II. La protection renforcée des droits individuels face aux régulations législatives

A. L’encadrement strict de la protection des locataires vulnérables

La loi renforce la protection des locataires âgés en abaissant le seuil d’âge et en modifiant les critères de ressources qui sont imposés aux propriétaires bailleurs. Si le Conseil valide l’harmonisation de l’âge de soixante-cinq ans, il rejette l’extension de la protection sans une prise en compte réelle des ressources globales. En permettant qu’un propriétaire supporte une « charge disproportionnée » sans examen des revenus du locataire, le législateur viole le principe d’égalité devant les charges publiques. Cette censure protège le bailleur contre une solidarité sociale dont le poids reposerait indûment sur ses seules épaules sans être justifié par une fragilité avérée. La juridiction impose ainsi une nécessaire corrélation entre le bénéfice d’une mesure dérogatoire et la situation de précarité économique des occupants bénéficiaires.

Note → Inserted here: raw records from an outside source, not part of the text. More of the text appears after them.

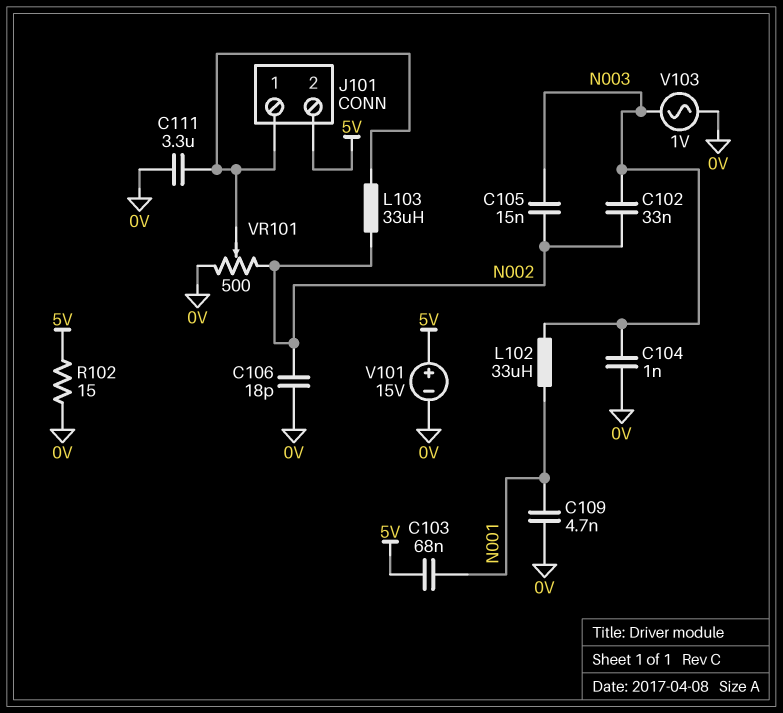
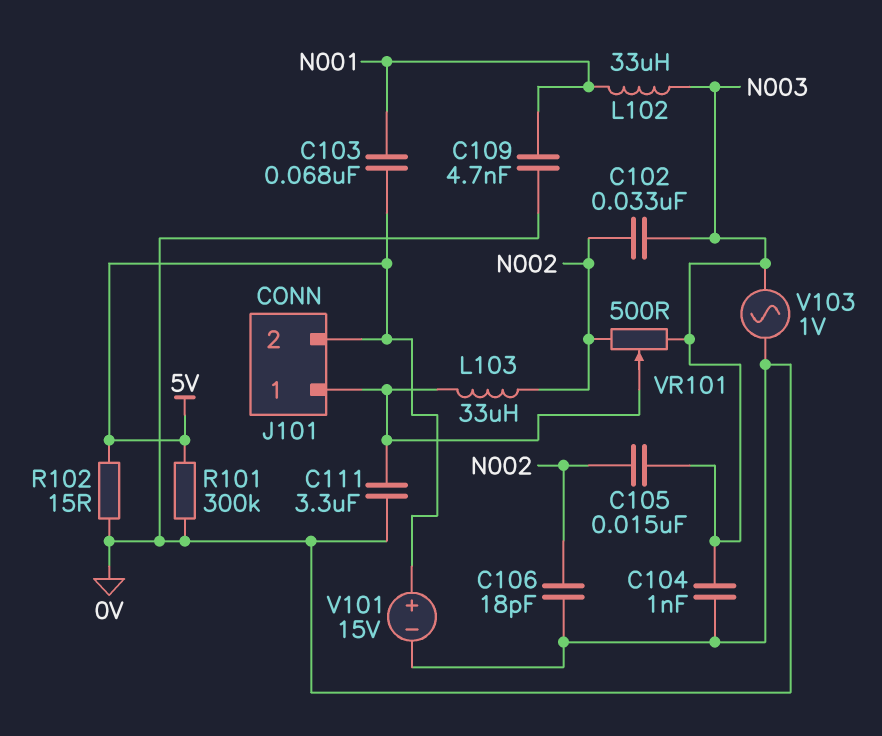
R101: none -> 300k (0V, 5V)
VR101: 500 (0V, N002, wiper J101/1) -> 500 (N002, N003, wiper J101/1)

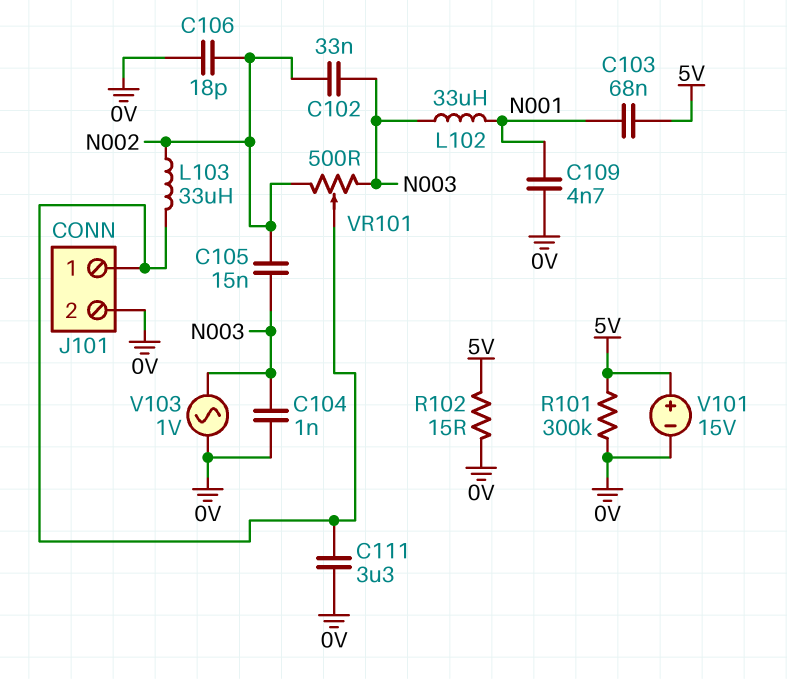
J101 pin 2: 5V -> 0V

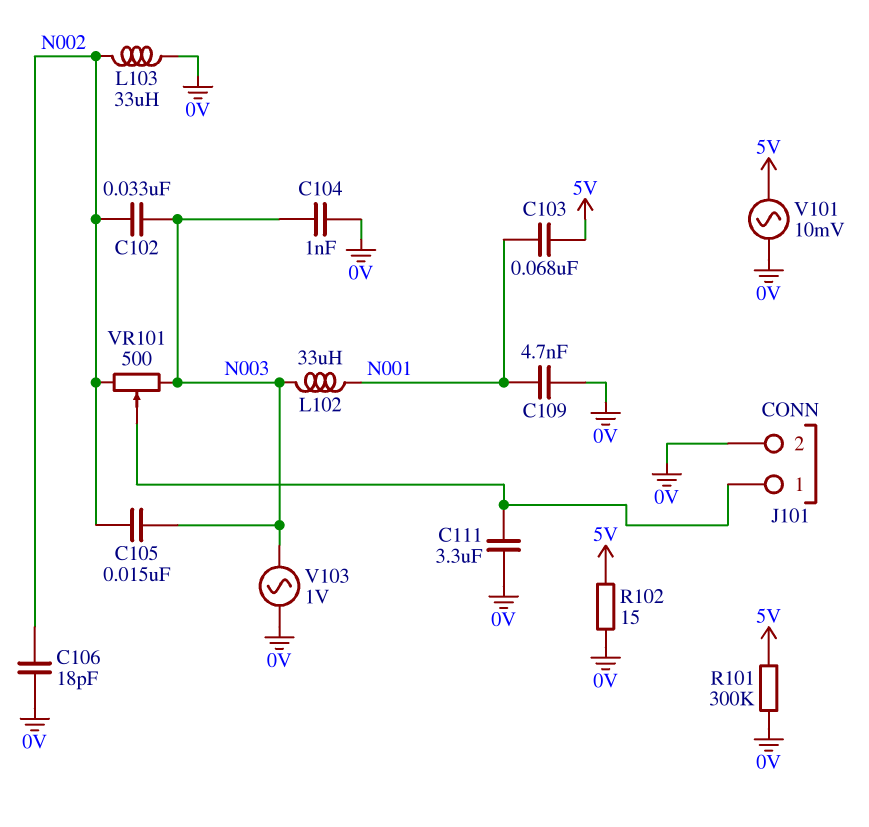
L103: 33uH (J101/1, N002) -> 33uH (0V, N002)
V101: 15V (plus 5V, minus 0V) -> AC 10mV (0V, 5V)

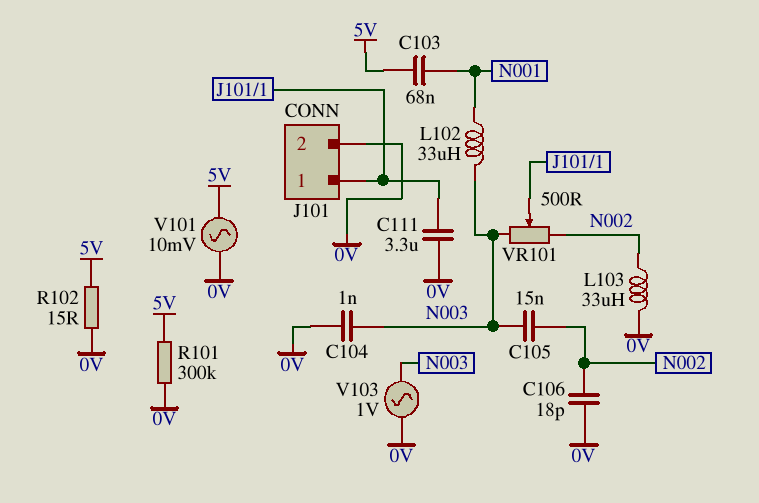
C102: 33nF (N002, N003) -> none
C109: 4.7nF (0V, N001) -> none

B. L’indépendance de la propriété privée contre l’arbitraire des groupements collectifs

L’article 19 de la loi permettait à l’assemblée générale des copropriétaires de soumettre à son accord préalable toutes les locations de meublés de courte durée. Le Conseil constitutionnel juge que cette mesure confère un pouvoir discrétionnaire à la copropriété, portant une « atteinte disproportionnée aux droits de chacun des copropriétaires ». Le droit de disposer librement de son bien ne saurait être subordonné au veto arbitraire d’un groupement privé sans motif impérieux lié à la sécurité. Enfin, la décision écarte des dispositions étrangères au texte initial pour garantir la sincérité et la clarté des débats parlementaires au sein des deux assemblées. Cette rigueur procédurale assure que les réformes de fond ne soient pas adoptées par des voies détournées contraires à l’équilibre classique des pouvoirs législatifs.

Source : Cour de cassation – Base Open Data « Judilibre » & « Légifrance ».